As some of you may already know, Tribe of Pan is currently developing The Choice, a VR documentary experience featuring volumetric interviews of people speaking about their personal experiences with abortion. As one could imagine, it is a very emotionally charged topic. In order for our interview subjects to be treated with respect and our viewers to be able to feel real empathy, we had to develop our own proprietary capture system, the S3DD. We designed this new system to address three key requirements.
1. Six Degrees of Freedom & Bi-Directional Presence
Immersive headset technology is broken into two different classes of devices, 3 degrees of freedom, the ability to look in any direction, and 6 degrees of freedom, the ability to move in any direction. Being able to freely even just lean forward is what makes virtual reality so magical.
The movement of our body in real space, and seeing the virtual world move the same way, is what creates a sensation of presence that makes you truly believe that you are in a different reality. This is also true of objects and people you see in this virtual world. An example of the animated gif above, showing a 3 degrees of freedom video vs a 6 degrees of freedom one. When the user leans forward, the subject they are looking at stays fixed in their vision. This doesn't feel like a real person in front of you, but instead a screen attached to your face.
The example below it is of a 6 dof volumetric video. When the user moves naturally, the virtual subject reacts correctly, like they are a fixed object in the same space. This creates what we call Bi-Directional Presence where you both feel present in the virtual space, but also feel like the a virtual subject is present there with you too. This effect is important for the user to accept what they are looking at isn't just a video illusion, but a distinct and different entity that they can relate and empathize with.
This of course cannot be achieved with regular video. Even a flat polygon with a video playing on it would just feel like a cardboard cut-out talking to you. We also need to record the shape of our subjects with volumetric video.
2. Be Compact & Not Overwhelming
Many volumetric video capture systems currently on the market require specialized recording studios with upwards of a hundred cameras to capture all sides of the subject. These individual images are then processed, often with photogrammetry, into a series of textured meshes. These facilities can cost thousands to tens of thousands dollars to rent, and the person being recorded is enclosed in all sides.
This may be fine to experienced performers, but asking real people to be comfortable and act naturally in such an imposing situation can be nearly impossible.

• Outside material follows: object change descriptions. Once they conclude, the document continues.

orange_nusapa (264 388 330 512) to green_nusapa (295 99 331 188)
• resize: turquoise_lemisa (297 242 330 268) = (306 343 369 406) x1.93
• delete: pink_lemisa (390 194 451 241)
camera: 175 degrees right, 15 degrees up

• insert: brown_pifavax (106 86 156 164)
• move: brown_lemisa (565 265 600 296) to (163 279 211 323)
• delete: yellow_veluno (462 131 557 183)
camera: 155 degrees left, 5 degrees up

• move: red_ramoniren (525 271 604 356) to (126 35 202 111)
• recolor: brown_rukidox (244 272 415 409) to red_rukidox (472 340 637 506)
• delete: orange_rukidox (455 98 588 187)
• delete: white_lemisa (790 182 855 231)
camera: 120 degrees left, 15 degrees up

Our potential subjects are also scattered around North America, and there are a limited numbers cities that even have such dedicated volumetric studios.
It was key that our system be compact enough that we can travel anywhere in the world with it, and set up in environments like small portrait studios, conference rooms or even a bedroom (like in The Choice Kickstarter video). This allows us to be where our subject feels the most comfortable. We are focused entirely on what people are saying, and such the heavy infrastructure of multiple cameras to shoot the backs of people's heads isn't required.
3. Feel Alive & not uncanny or 'waxy'
One shortcoming of even the most detailed and high resolution volumetric capture solutions is the resulting virtual people feel uncanny, like they are made of wax or clay.
This is because while they are a three dimensional shape, each of your eyes is seeing the same texture and color with both of your eyes. Real things, especially faces, do not look that at all when we see them with our natural vision.
Reflections in the skin, highlights in the eyes, strands of hair, all of these things have very distinct differences, or disparities that help tell our brain about what we are looking at.
Looking at this animated image flipping between the left and right images shows how different surfaces appear differently, for example the soft cotton shirt is nearly identical, while the reflections in the eyes or highlights in the hair are subtly different. This difference is important for human faces to look natural and alive. It's a similar reason why many movies converted from 2D to 3D can feel unnatural to look at, where properly filmed 3D cinematography, like in IMAX, can feel so life-like.
From our background in 3D cinematography ourselves, we have developed a proprietary technology to combine the processes of volumetric video and stereographic cinematography to produce the most life-like feeling volumetric video capture possible today.